Many concealed carriers don’t bother packing a reload for their handgun. Statistically it is exceedingly rare for a citizen to reload in a use-of-force situation so there is an argument for not bothering with a reload at all. However, I believe there is a convincing argument for being prepared for even the outliers.

Personally, I always carry a reload for the gun I am carrying. The reload does pose further complications, however, concerning concealment, and here I wish to share some suggestions for carry options for a reload and balancing concealment with accessibility.

The reload is far less likely to be needed than even your concealed carry gun, which in itself is unlikely to be used on any given day, but should we need our gun we will probably need it RIGHT NOW. This general principle may apply to our ability to reload the gun as well. Striking a balance between concealment and accessibility is the challenge.

Extra Magazine On/In the Waistband

Carrying any sort of weaponry or support gear on the waistband is usually a great solution concerning accessibility, but concealability can be problematic. I have found that concealing a magazine on the waistband can be just as difficult as concealing the gun itself. If you carry a magazine so that it is oriented vertically with the base pad facing up you may find that the sharp angle of that base pad prints through most shirts. On-the-waistband mag holders do this especially, although I find even inside-the-waistband pouches can print quite noticeably as well. Everyone’s body type is different and the best location for carry will vary.

I carry my reload for my autoloader on the support-side appendix position. If you carry your gun in the appendix position you may find that keeping your magazine also in the appendix position, but on the support side, works good for you. The appendix position tends to conceal well for many and this seems to help in the carry of a spare magazine as well. I actually carry my handgun strong-side hip, not appendix, but I carry the reload appendix. I know people that do the opposite and carry the gun appendix and the reload support-side hip. You need to experiment to find the most workable combination. Another possible solution is to carry the magazine so that it is horizontal on the hip. There are a number of magazine carriers made to do this, so that the magazine lays in line with the belt. Some people find that this aids in concealment. Similar to determining how to carrying the gun itself, experimentation is needed.

Revolver reloads can also be carried on or in the waistband. Speedloaders can be rather difficult to conceal and there are less options for belt-worn pouches for speedloaders than there are for magazines. I find that I am able to wear a speedloader pouch in the appendix position rather well but the bulge of the wide and round speedloader is very noticeable if worn on the support-side hip. Again, this will take experimentation to determine the best solution for your body type and mode of carry. The pouches that are designed to “split” the cartridges over the belt tend to hold the speedloader tighter to the body and conceal better.

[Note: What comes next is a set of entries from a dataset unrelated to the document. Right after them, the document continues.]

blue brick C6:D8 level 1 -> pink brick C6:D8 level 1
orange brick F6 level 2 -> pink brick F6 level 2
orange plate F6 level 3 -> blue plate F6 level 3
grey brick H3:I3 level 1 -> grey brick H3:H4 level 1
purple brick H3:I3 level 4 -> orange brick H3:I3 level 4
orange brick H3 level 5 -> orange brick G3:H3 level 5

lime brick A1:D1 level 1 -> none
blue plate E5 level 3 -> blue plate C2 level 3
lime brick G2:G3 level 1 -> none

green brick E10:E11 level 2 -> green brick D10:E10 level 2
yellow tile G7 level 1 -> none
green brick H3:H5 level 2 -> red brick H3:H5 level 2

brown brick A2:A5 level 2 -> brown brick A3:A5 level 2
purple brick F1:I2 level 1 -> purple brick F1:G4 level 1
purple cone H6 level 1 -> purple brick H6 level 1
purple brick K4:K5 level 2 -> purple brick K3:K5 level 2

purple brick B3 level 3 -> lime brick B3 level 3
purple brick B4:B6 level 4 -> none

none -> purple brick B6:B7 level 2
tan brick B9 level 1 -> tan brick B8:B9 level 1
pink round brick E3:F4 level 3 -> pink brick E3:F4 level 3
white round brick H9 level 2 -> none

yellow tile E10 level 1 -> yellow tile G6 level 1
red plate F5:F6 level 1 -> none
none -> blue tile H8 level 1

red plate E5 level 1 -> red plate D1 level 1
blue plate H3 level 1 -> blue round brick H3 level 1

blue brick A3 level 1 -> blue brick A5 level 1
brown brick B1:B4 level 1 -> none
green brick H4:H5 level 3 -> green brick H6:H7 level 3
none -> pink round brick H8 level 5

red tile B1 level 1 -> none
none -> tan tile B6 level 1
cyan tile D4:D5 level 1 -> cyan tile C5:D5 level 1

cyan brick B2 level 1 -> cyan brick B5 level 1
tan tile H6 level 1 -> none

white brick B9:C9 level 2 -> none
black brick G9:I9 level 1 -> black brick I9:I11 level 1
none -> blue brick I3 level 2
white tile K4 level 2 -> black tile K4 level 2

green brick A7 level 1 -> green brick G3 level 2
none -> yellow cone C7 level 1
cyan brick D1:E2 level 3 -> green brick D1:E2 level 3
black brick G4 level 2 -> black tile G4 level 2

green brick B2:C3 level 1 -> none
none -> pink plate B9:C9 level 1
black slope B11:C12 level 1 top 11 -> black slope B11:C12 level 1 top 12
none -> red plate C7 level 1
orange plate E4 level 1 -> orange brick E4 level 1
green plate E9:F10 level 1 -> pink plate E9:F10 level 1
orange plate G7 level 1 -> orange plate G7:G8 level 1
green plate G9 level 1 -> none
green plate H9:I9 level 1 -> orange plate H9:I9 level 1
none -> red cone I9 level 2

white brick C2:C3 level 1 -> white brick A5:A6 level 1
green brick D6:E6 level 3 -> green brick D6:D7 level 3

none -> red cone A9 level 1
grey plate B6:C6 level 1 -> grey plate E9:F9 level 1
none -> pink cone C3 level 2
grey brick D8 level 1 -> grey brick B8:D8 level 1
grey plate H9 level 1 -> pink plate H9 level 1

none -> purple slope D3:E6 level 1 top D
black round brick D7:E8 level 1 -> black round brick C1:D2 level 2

Extra Magazine Carried In the Pocket

While we would all admit that a magazine carried on the waistband is ideal in terms of speed and accessibility there are circumstances in which our reload may be pocket-bound. While not ideal I think it is clear that a reload carried in your pocket is better than carrying no reload. Carrying a magazine for an autoloader or a speedloader or speed strip for a revolver in the pocket proves to be quite convenient and can also provide good concealment. There are several downsides to this carry method, however. Consider the following:

A spare magazine carried in the pocket can often pick up lint and debris that can actually interfere with the function of the magazine. I have found my pocket carried magazine packed full of debris so much so that it may induce a malfunction if loaded into the gun. A workaround or this is to carry a magazine in a dedicated pocket mag pouch of some type. A number of manufacturers make these pouches. These dedicated pocket pouches also keep the magazine oriented in a consistent way, making for faster access.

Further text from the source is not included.